Commons has its problems, I cannot deny that. The number of people who believe that because they found a photo on Google it can be uploaded to Commons is simply staggering. The search engine is designed for pages not images (a limitation of the software). The community can be a bit fractured, it can be very difficult to get people blocked for being terminally incapable of working with others (even when their name comes back to the admin noticeboards week after week after week), and we have remarkably little in the way of actual policy. Indeed our main guiding principles boil down to two pages: Commons:Licensing and Commons:Project Scope. The former tells us what files we're allowed, the latter which we want. Scope is the real issue of the moment, and in a nutshell it says that Commons collects educational media. Which brings the question, "what is educational?"
A similar problem has existed on Wikipedia for years - what is notable? There are even factions - deletionists, who think articles must prove their notability, and inclusionists, who think that there's no harm in letting potentially non-notable articles stay. And so it is on Commons - those who adhere to a strict definition of educational, and those who accept a somewhat looser guide.
And this dispute would be fine, if it were argued on Commons and in the abstract. But that is not what happens. The major rift happened a few years ago, when, apparently due to a disparaging Fox News article about the amount of "porn" on Wikipedia, Jimbo Wales, co-founder of Wikimedia, came onto Commons and starting deleting sexuality images. That didn't really go over well with the Commons community, of which Jimbo has never been a part, especially when it was found he was deleting images which were in use on multiple projects. To cut a long story short, the deleted images were restored and Jimbo lost admin rights at Commons, as did several admins who had joined him in his purge. Many of the images Jimbo deleted were in fact subsequently deleted again, following deletion requests to allow for Community input. But the deed had been done, and for a large proportion of the Commons community, it appeared that Jimbo was not to be trusted to have the best interests of the project at heart.
The issue stewed for a few years, and reemerged with a vengeance last year. Again, it has been fought almost entirely over what some describe, disparagingly, as "porn". As I mentioned earlier, the Commons search engine is not really designed for images, and so it tends to give unexpected results. One of those results was the search "toothbrush" returning a picture of a woman using an electric toothbrush for self-pleasure as one of the top results. This was entirely a legitimate result - it was a picture of a toothbrush, and it was titled as such. And while the so-called "principle of least astonishment" can easily be applied to categories - Commons has a whole proliferation of "nude or semi-nude people with X" categories on the grounds that nudity should not appear in the parent category "X" - it doesn't really work for a search algorithm, not if you want to continue with correct categorisation. Until the Wikimedia Foundation develops some form of search content filter (which itself brings up issues of what exactly should be filtered - should images of Muhammed be filtered out? What about Nazi images due to German law?) all that can really be done is to either delete the image or rename it to try and reduce the chances of an innocuous search returning it. I personally favour keeping the images, and this has led me to be named as part of a "porn cabal" by people, most of whom rarely if ever edit on Commons, who favour deleting the images.
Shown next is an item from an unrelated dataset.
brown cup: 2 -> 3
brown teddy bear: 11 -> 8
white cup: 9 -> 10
But the issue, for me, is that these issues so rarely get brought up on Commons. Instead of using the deletion request system to highlight potentially problematic images (which is after all what the process is for), the detractors would rather just soapbox on Wikipedia - usually on Jimbo's talk page - about how awful Commons is, and how this latest penis photo proves once and for all that I (or some other member of the "porn cabal") am the worst admin in the history of forever and deserve to be shot out of a cannon into a pit of ravenous crocodiles. What people don't seem to understand is that in large part, I do agree. Commons has problems. We do have too many low quality penis pictures - so many that we even have a policy on it - and so I have a bot which searches new uploads for nudity categories and creates a gallery so I can see any problematic ones, and thus nominate them for deletion. This somehow seems to make me an even worse admin in many people's eyes. We should indeed have better checks to ensure that people in sexual pictures consented to having their pictures uploaded, and I would like to see a proper policy on this. I'd like to see the community as a whole have a reasoned discussion on the matter, for a policy to be drafted, amended, voted on and finally adopted. But that is very difficult when you feel you are under attack all the time, where your attackers are not willing to actually work with you to create a better project.
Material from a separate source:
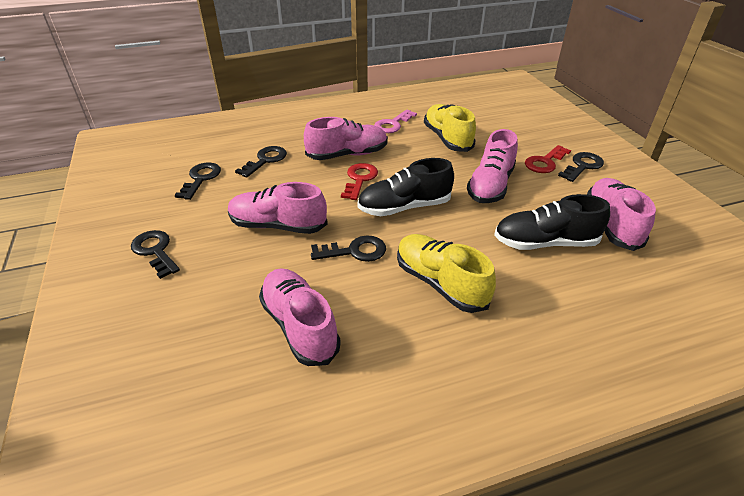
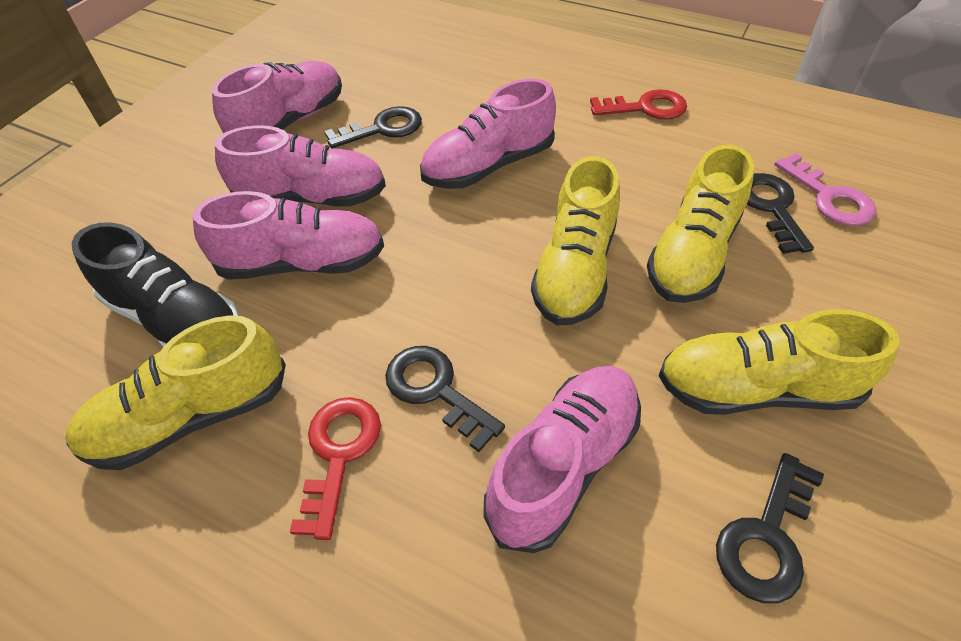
black key: 5 -> 4
black shoe: 2 -> 1
yellow shoe: 2 -> 4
Wikimedia projects are based around collaboration and discussion within the community. I would urge those of you who feel that Commons is "broken" to come to Commons and offer constructive advice. Attacking long-term Commons users will get you nowhere, nor will pasting links on other projects, or on Jimbo's talk page. If you truly want to make Commons a better place, and are not in fact just looking for any reason to tear it down, then come to Commons. Come to the village pump - tell us what is wrong, and how you feel we could do better. Use the systems we have in place for project discussions to discuss the project. Sitting back and sniping from afar does nothing for your cause, and it only embitters the Commons community.
Come and talk to us.
Reader comments
The season finale of Game of Thrones ensured that the epic high fantasy series would dominate the top 10 again last week; however, it was joined by the perennially popular children's author Maurice Sendak, whose 85th birthday was celebrated with a Google Doodle, and by the number one movie of the week, Man of Steel. Politics rarely impacts the top 10, but the controversy over the PRISM surveillance program proved too potent to miss.
Please see here for the top 25 articles of the week, plus analysis.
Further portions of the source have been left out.